One thing I have missed over the last year are my visits to the mall to torture the sales associates when asking them to define one of their buzzwords. Prior to the pandemic the responses I received when I asked them to tell me what makes a “clean” beauty product were priceless. One way I know a word is all-hype no substance is the people selling it can’t explain it succinctly. They expect the consumer to imprint their belief of what the word means on to it. That way they make a sale without any fuss.
It doesn’t mean there isn’t a concept there. For those trying to make a “clean” product it has more to do with removing some of the ingredients in perfume which are seen as problematic. As a disclaimer, there isn’t any compelling clinical evidence that any of these supposed bad players have a health effect. Cynically it is used as a marketing ploy. Recently I’ve been asked to comment on this “clean” trend. After giving any questioner the same introduction I just gave, I recognized something. I do think there are a precious few brands who are trying to create good perfume within these boundaries. One of them is the brand founded by Bee Shapiro called Ellis Brooklyn. The newest release Ellis Brooklyn Bee is a departure from the previous releases.
If there is a commonality to fragrance in this space it is they are also part of the transparency trend. That also isn’t on face value a bad thing. I have enjoyed the earlier releases from the brand because they seemingly have an aesthetic, which they are working with despite latching on to trends. When I saw the press release for Bee, I expected this was named after the founder. I didn’t expect them to try a honey perfume. Trying to make that transparent is difficult. When I got the sample it turns out that it is a honey focused fragrance and is a lot less transparent than the other releases. I had to recalibrate my expectations.
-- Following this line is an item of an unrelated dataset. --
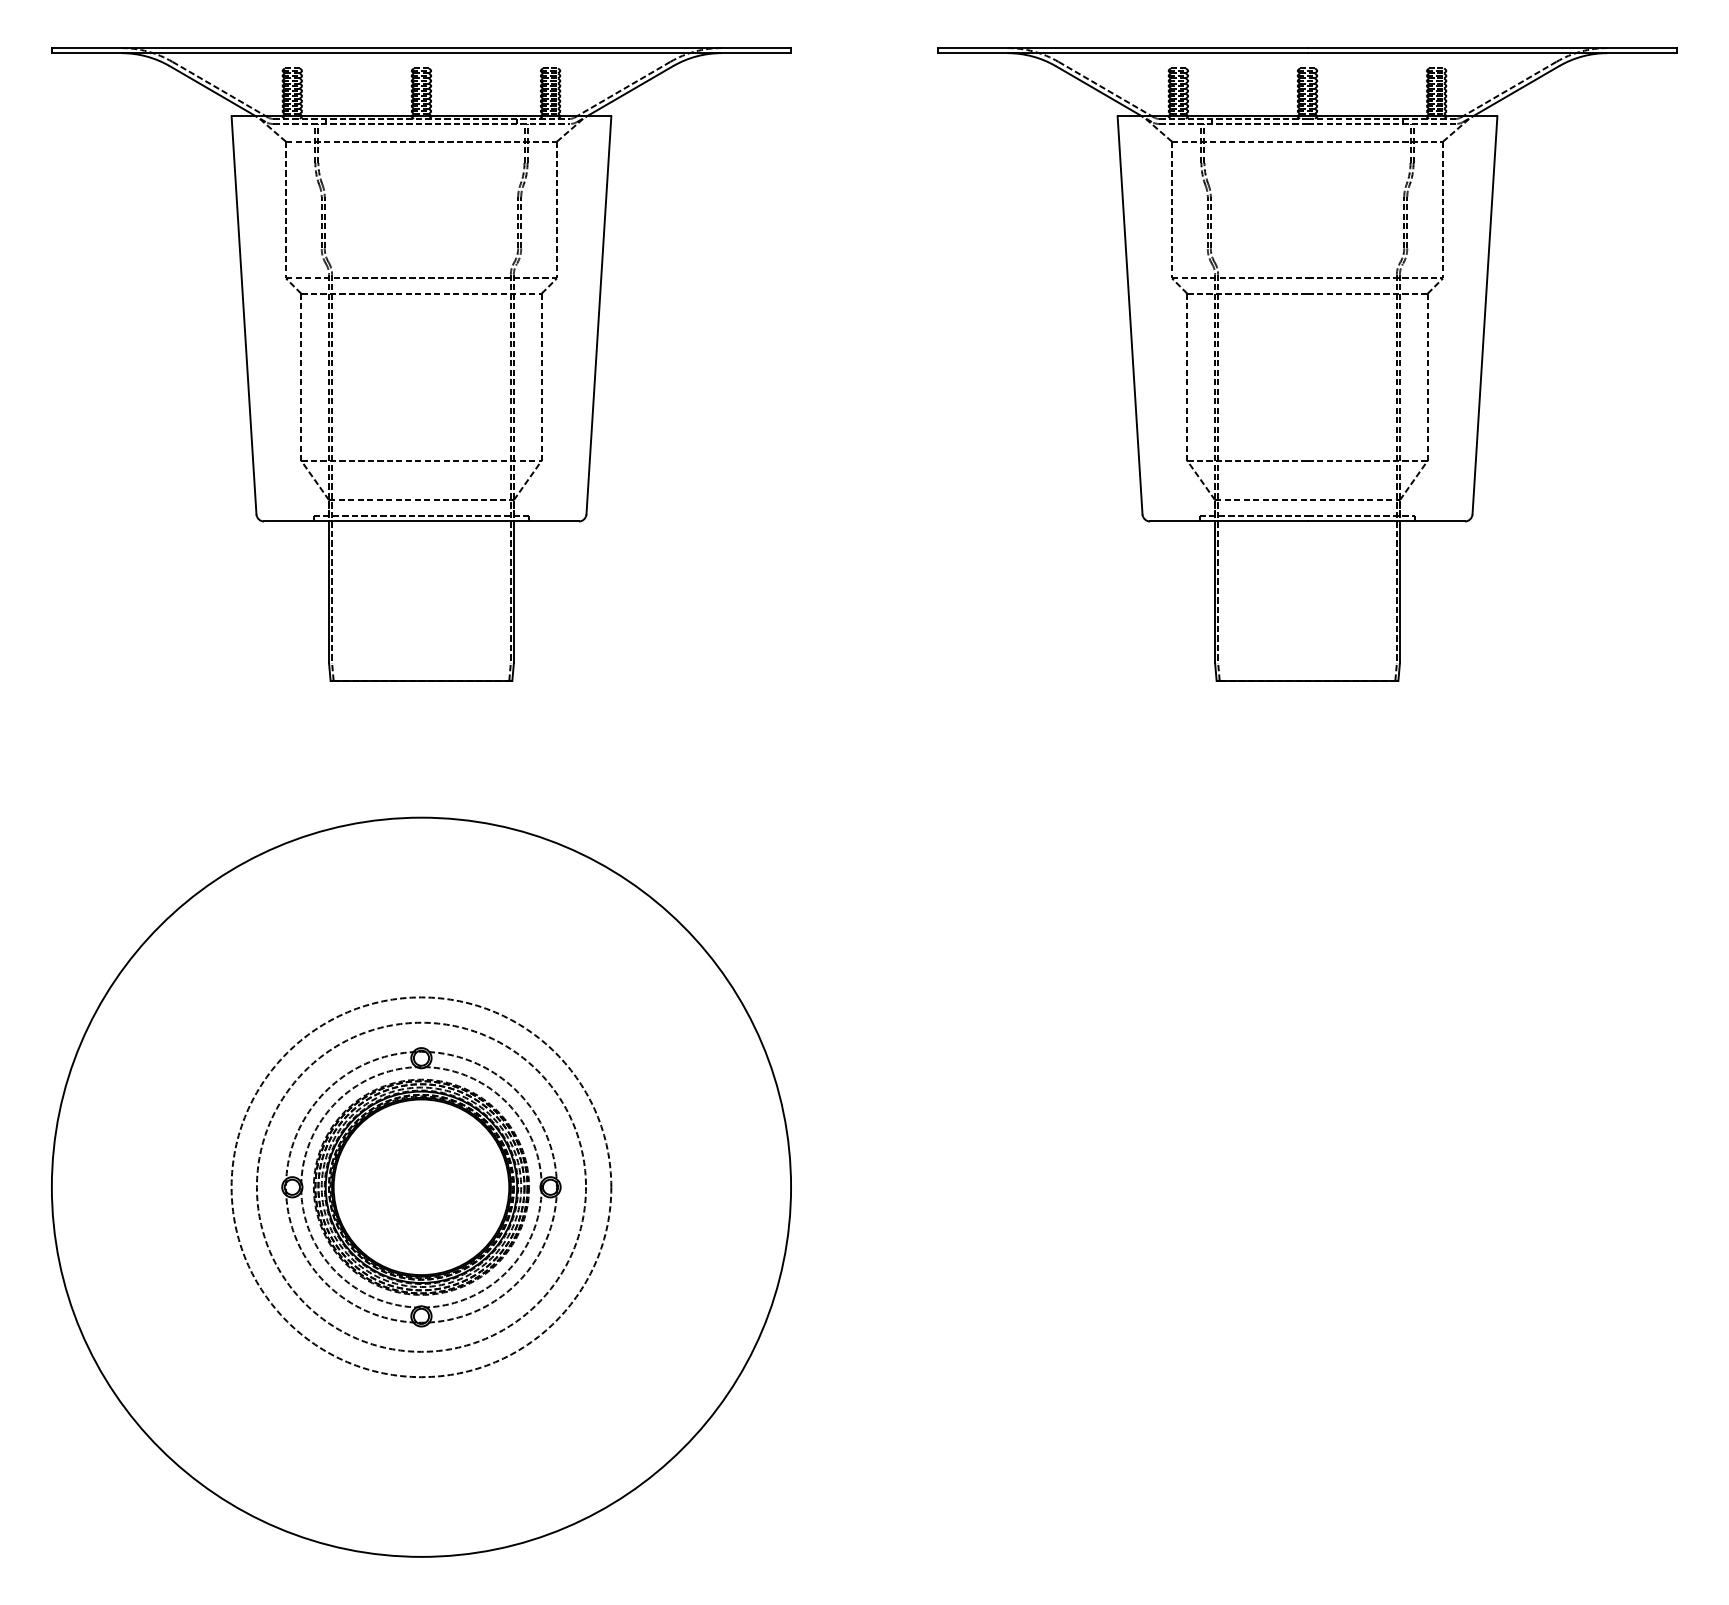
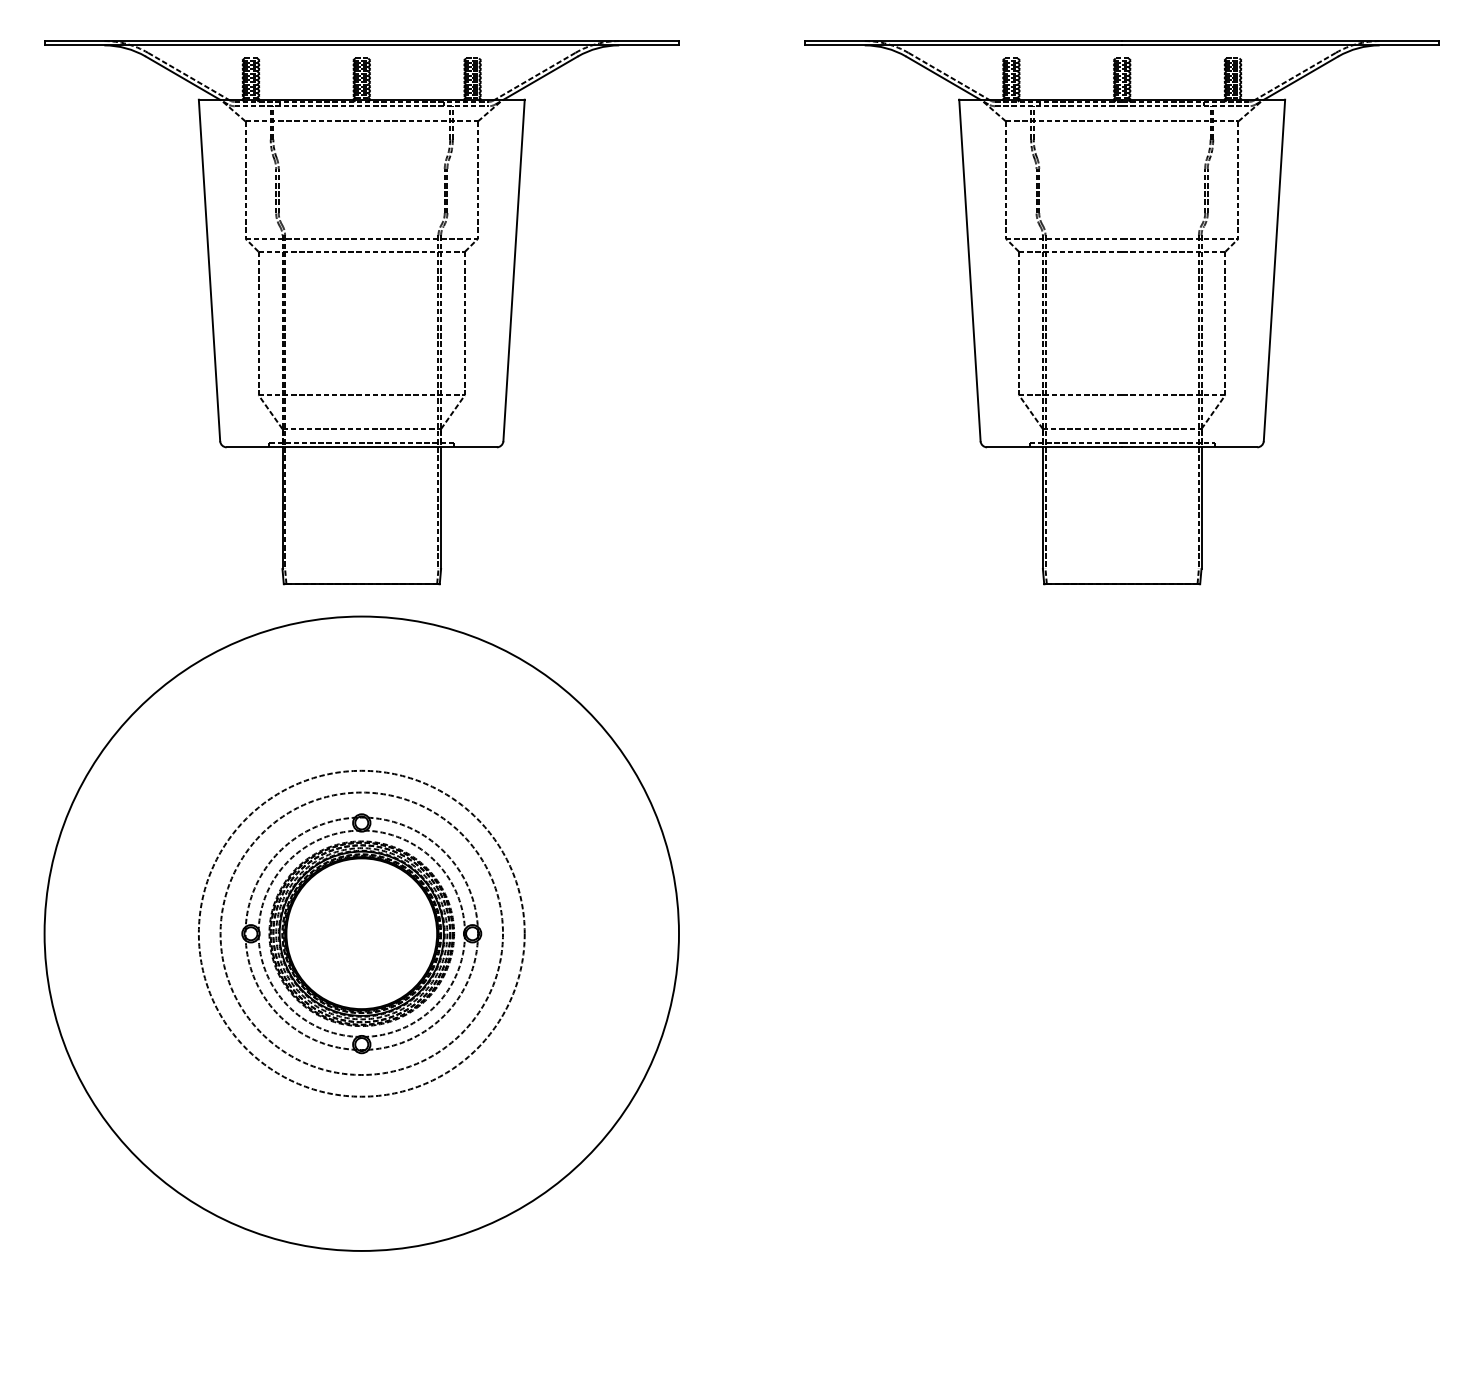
part: (421, 1186) -> (361, 933), moved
That new perspective comes with the first moments as a boozy rum accord and honey present themselves. Given this blind I would never guess this as part of this brand. The early moments are a sweet alcoholic buzz with some presence. If you adore the brand for the transparency you will need to brace yourself for the first phase to settle down. Once it does a well-curated selection of supporting ingredients add to the two central ingredients. The spicy heat of cinnamon fizzes across the rum and honey. A grainy bran absolute adds a wildflower texture to the honey and a distillery vibe to the rum. A dusting of cocoa absolute moves it deeper into chocolate-like gourmand territory. An austere synthetic sandalwood provides the base.
Bee has 10-12 hour longevity and moderate sillage.
Besides being a few notches less transparent this is also the closest wearing Ellis Brooklyn perfume. I’ve been wearing it as winter just doesn’t want to let spring take over. It was ideal for this shoulder season. It is also an example of how “clean” doesn’t have to equate with cynical it can also be compelling, in the right hands.
Disclosure: this review is based on a sample supplied by Sephora.